Rafale deal is Modi's very own Panama: Fawad Chaudhry

Information minister says Indian PM trying to divert attention from scandal by targeting Pakistan


News Desk September 24, 2018
Information Minister Fawad Chaudhry says Modi trying to divert attention from scandal by targetting Pakistan. PHOTO: PID/FILE

Information Minister Fawad Chaudhry on Monday said that Indian Prime Minister Narendra Modi’s Rafale deal scandal is his very own Panama Papers case, India Today reported.

The Panama Papers corruption investigation culminated in former Pakistani premier Nawaz Sharif's ouster and imprisonment.

"We think that Rafale is [the] Panama of Prime Minister Modi," Chaudhry said while speaking with the Indian news outlet.

"The way his friend Nawaz Sharif is ousted in [the] Panama [case]...I think the same thing is going on in India."

Chaudhry said Modi was "in serious trouble on [the] Rafale deal," and that he was trying to "divert the attention of the people of India" from the deal to external issues. "Apni jung khud lado (Fight your own battles)," he said.

"If the BJP and Modi fought their war inside India, we would have no problem.
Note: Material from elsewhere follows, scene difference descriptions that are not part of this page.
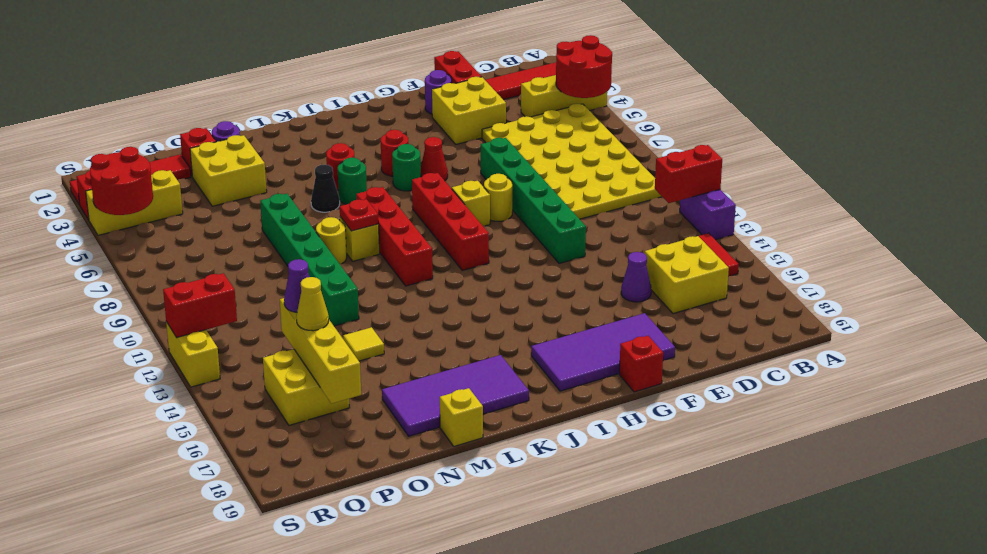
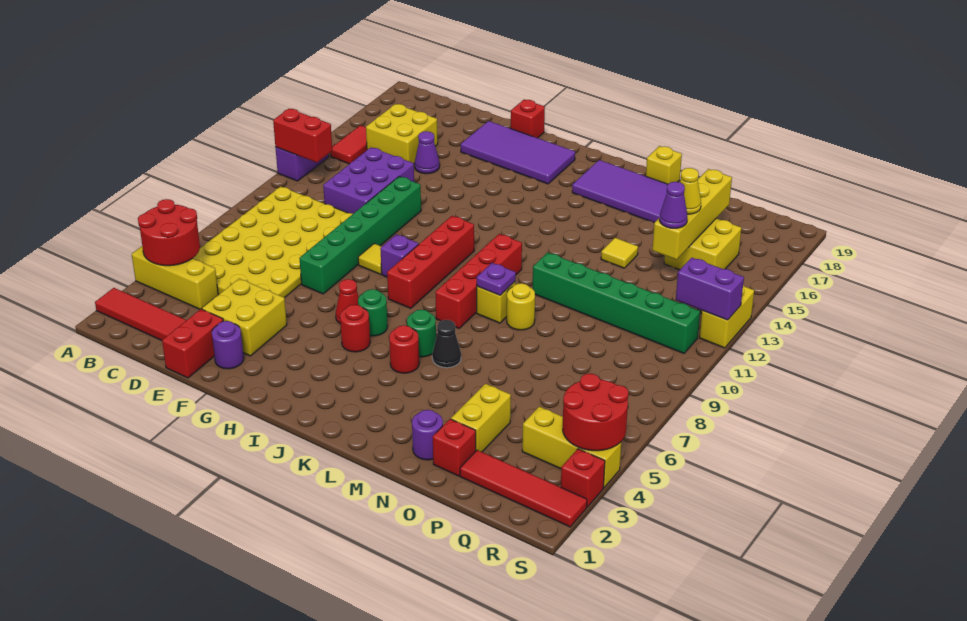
none -> purple brick D11:E13 level 1
yellow round brick G9 level 1 -> yellow tile G9 level 1
yellow brick H9 level 1 -> purple brick H9 level 1
red plate L9 level 2 -> purple plate L9 level 2
yellow brick N3:O4 level 1 -> yellow brick O3:O4 level 1
green brick N7:N12 level 1 -> green brick M11:R11 level 1
red brick R12:S12 level 2 -> purple brick R12:S12 level 2

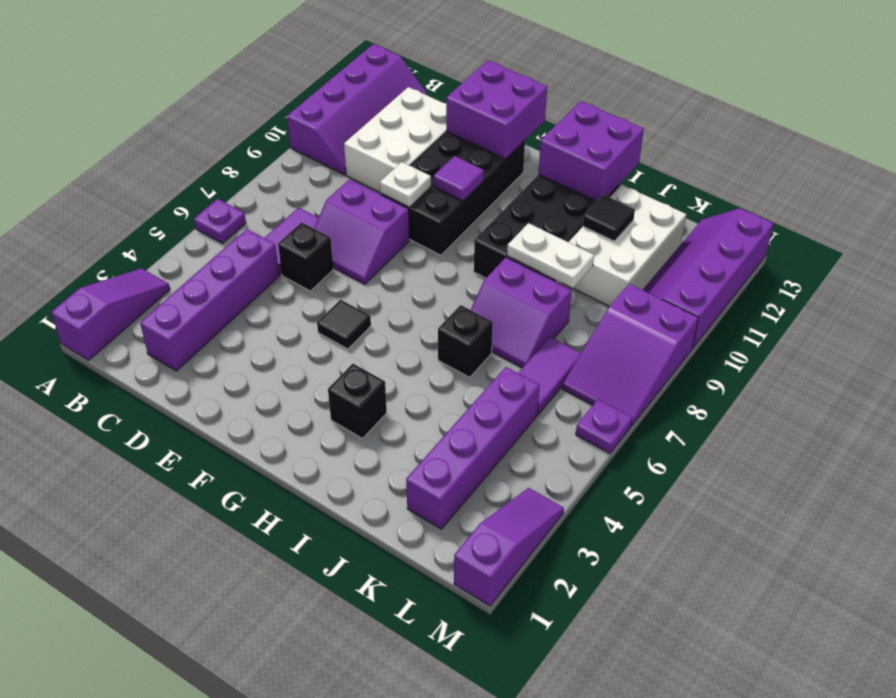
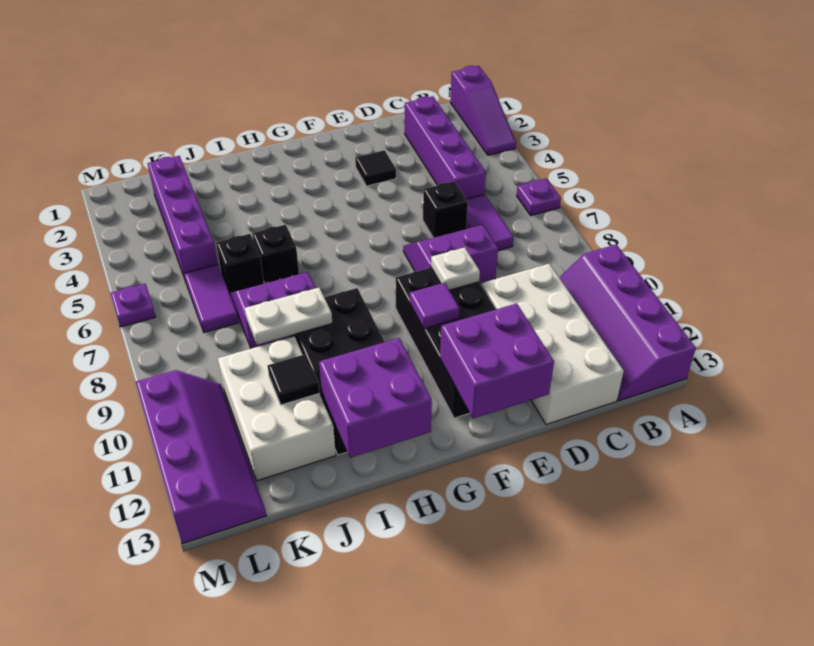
white brick C10:D12 level 1 -> white brick C10:D13 level 1
black tile F5 level 1 -> black tile E3 level 1
black brick H3 level 1 -> black brick J6 level 1
purple slope L7:M9 level 1 top 9 -> none
purple slope M1:M3 level 1 top 1 -> none

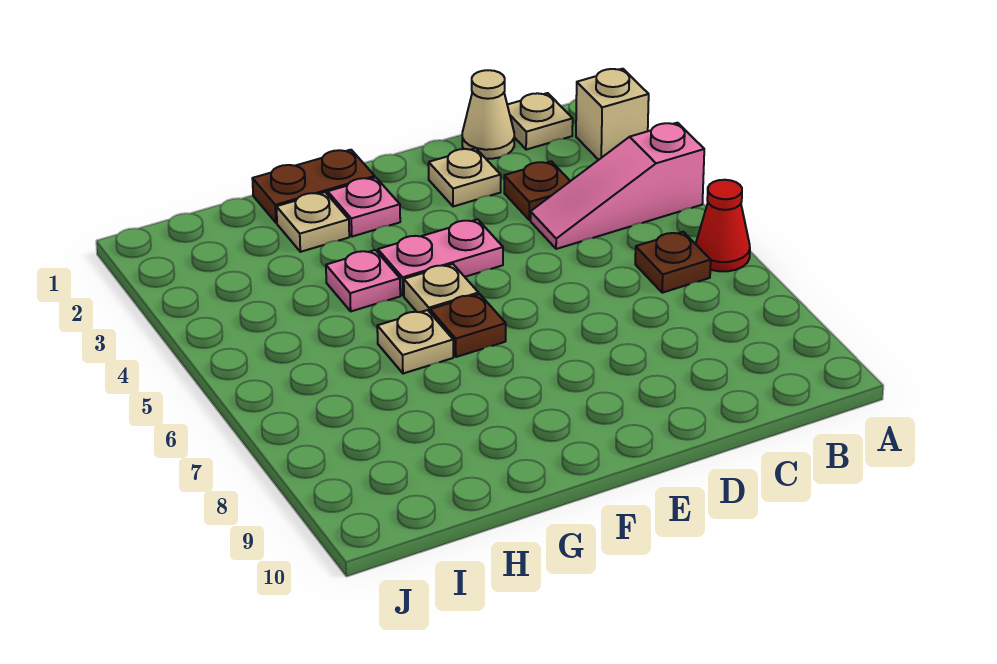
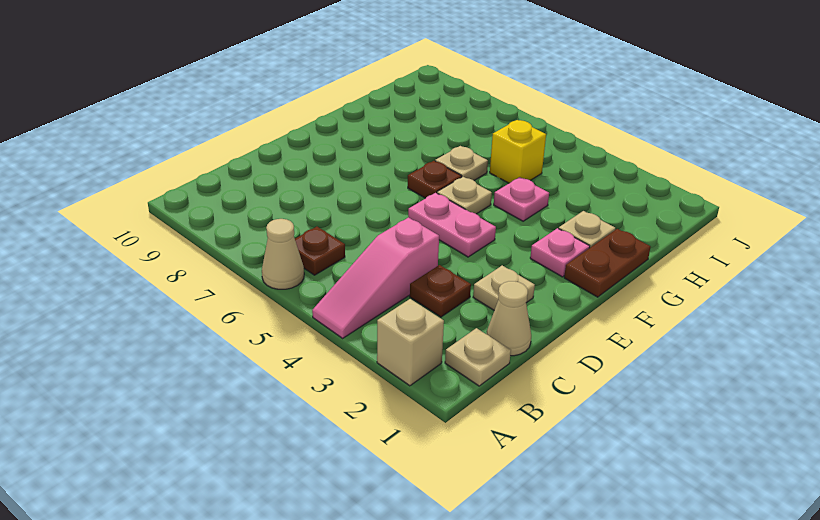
pink slope A4:C4 level 1 top A -> pink slope A4:C4 level 1 top C
red cone A6 level 1 -> tan cone A6 level 1
pink plate E4:F4 level 1 -> pink plate E4:E5 level 1
none -> yellow brick H5 level 1

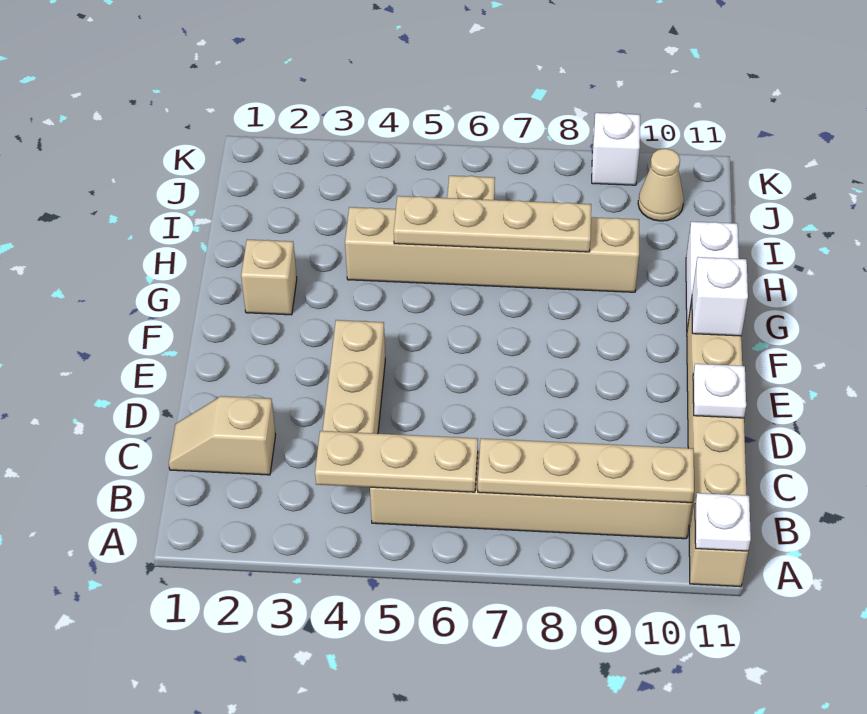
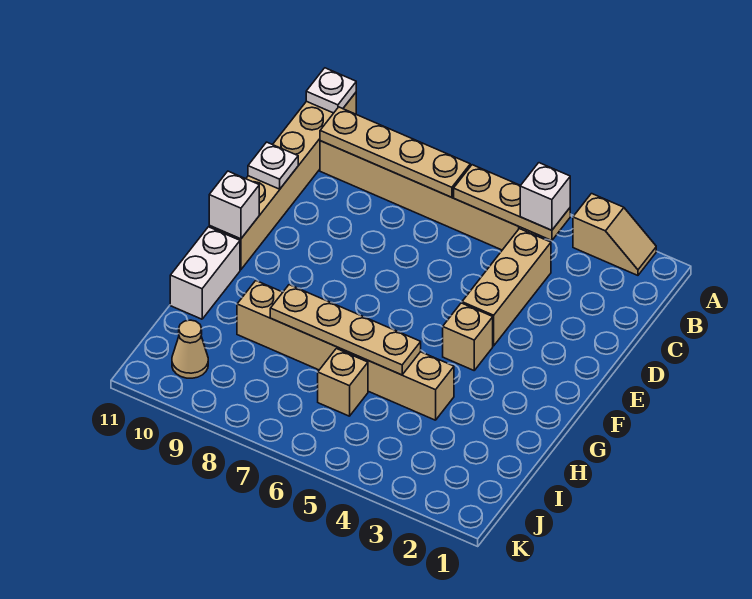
tan slope C1:C2 level 1 top 2 -> tan slope A2:A3 level 1 top 3
tan brick G2 level 1 -> tan brick F4 level 1
white brick K9 level 1 -> white brick B4 level 3

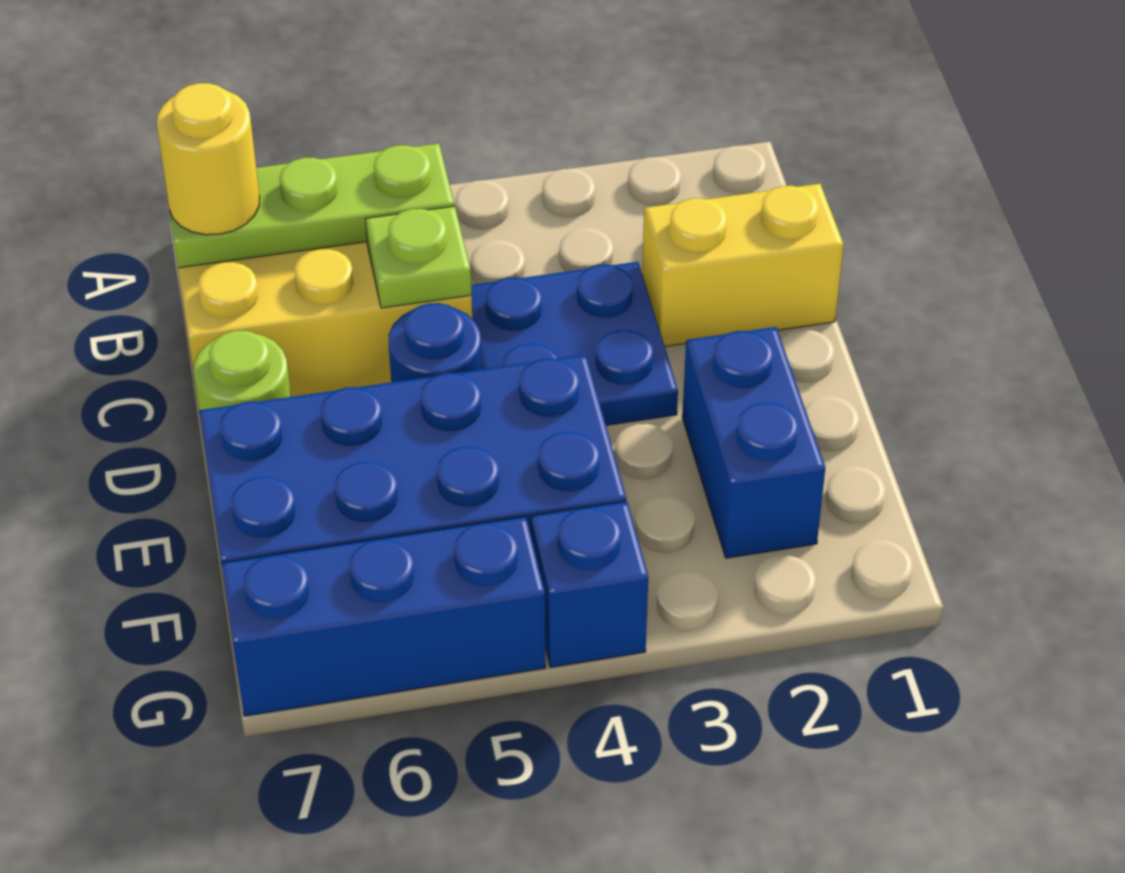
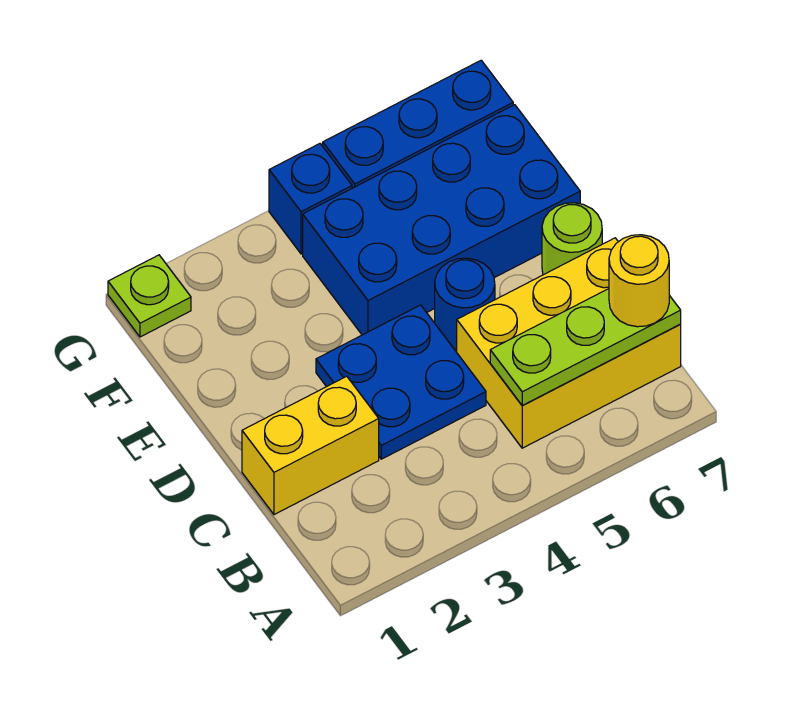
lime plate C5 level 2 -> lime plate G1 level 1
blue brick E2:F2 level 1 -> none

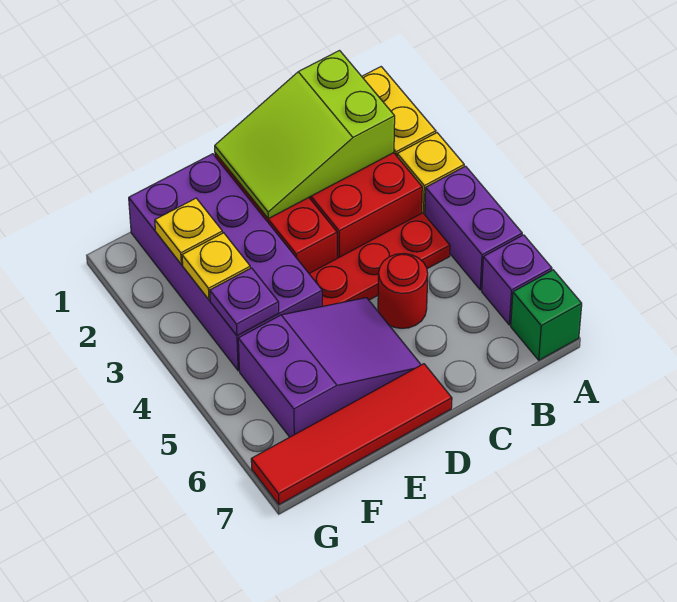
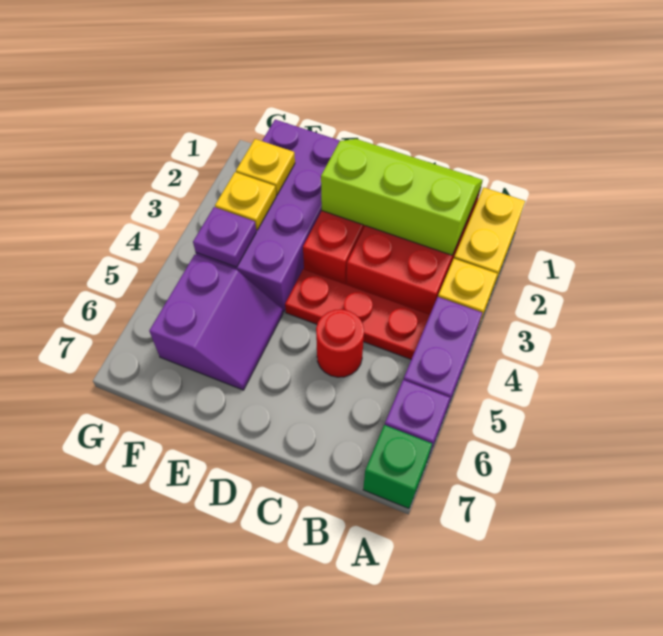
lime slope B1:D2 level 2 top B -> lime slope B1:D2 level 2 top 2
purple slope D5:F6 level 1 top F -> purple slope E5:F6 level 1 top F
red tile D7:G7 level 1 -> none

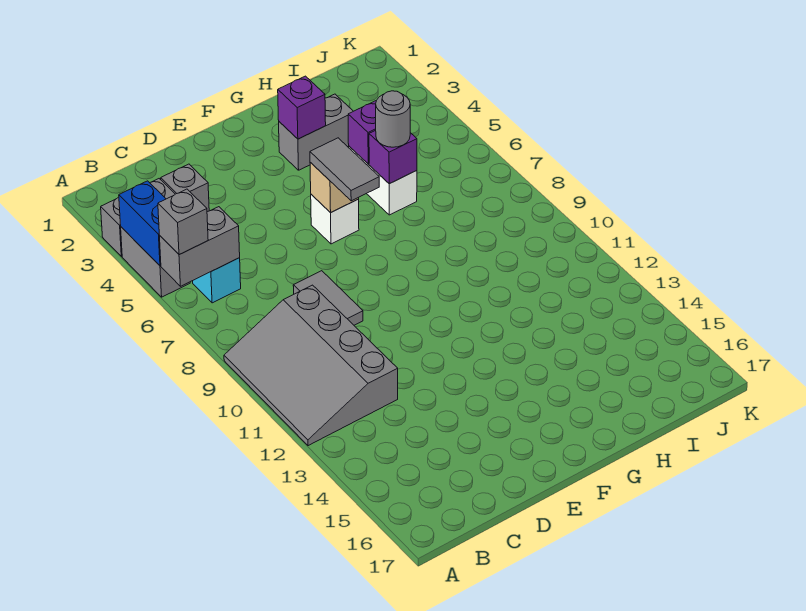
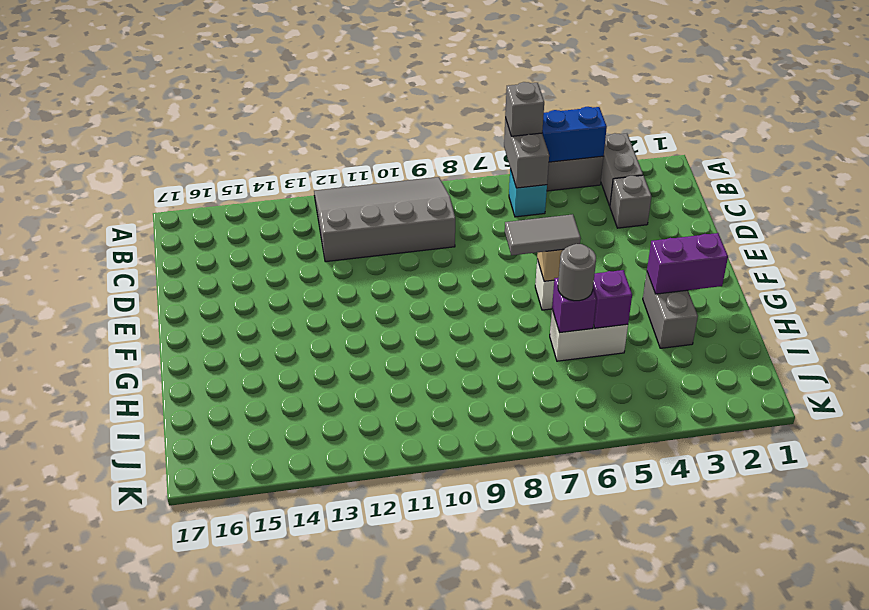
grey tile D8:D9 level 1 -> none
purple brick G3 level 2 -> purple brick G2:G3 level 2

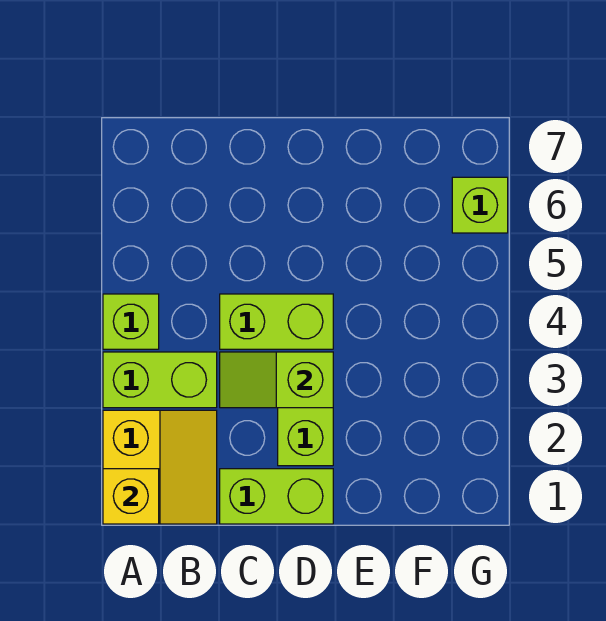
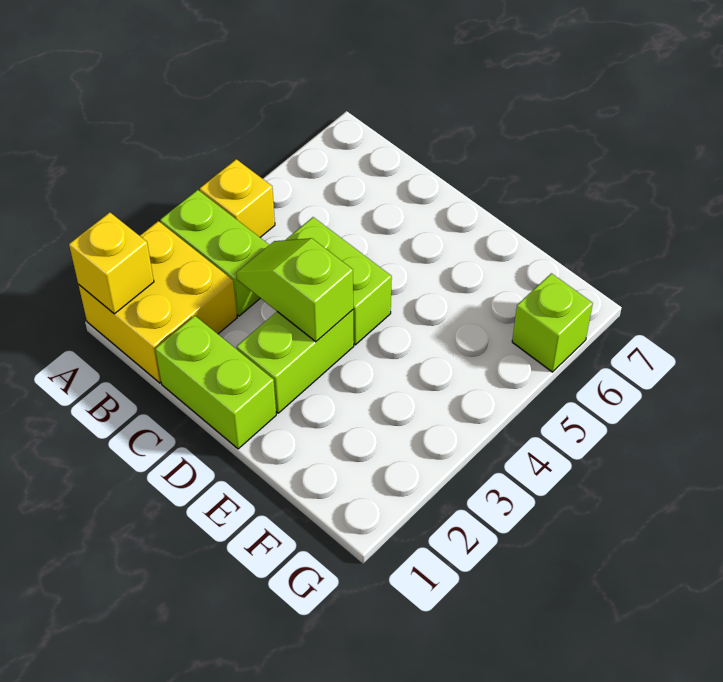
yellow slope A1:B2 level 1 top A -> yellow brick A1:B2 level 1
lime brick A4 level 1 -> yellow brick A4 level 1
But the problem is that they are trying to shift their controversy ... they are trying to divert the attention by using the name of Pakistan,” he added.

Anti-Pakistan slogans sell in India before elections, says Fawad Chaudhry

“That is the...funniest part, and also I would say, frankly, it shows that for them, politics is more important than the people," the federal minister further added.

Last week, New Delhi called off a planned meeting between the foreign ministers of India and Pakistan on the sidelines of ongoing 73rd United Nations General Assembly session in New York.

"I'm a political analyst also, and I have a right to comment [on] or analyse things from my own perspective," Chaudhry said.

Rafale scandal

The Rafale deal is an Indo-French agreement for the procurement of 36 Medium Multi-Role Combat Aircraft (MRCA) jet fighters built by the French manufacturer Dassault Aviation.

Earlier on September 21, the French media house Mediapart published a piece quoting Francois Hollande -- the man who was France's president when the deal was signed -- as saying the Indian government proposed Anil Ambani's Reliance Defence as a partner for the offset clause of the agreement.

"We didn't have a choice, we took the interlocutor who was given to us," Hollande said.

Congress president Rahul Gandhi wasted little time in accusing Modi of betraying India, and of dishonouring "the blood of our soldiers".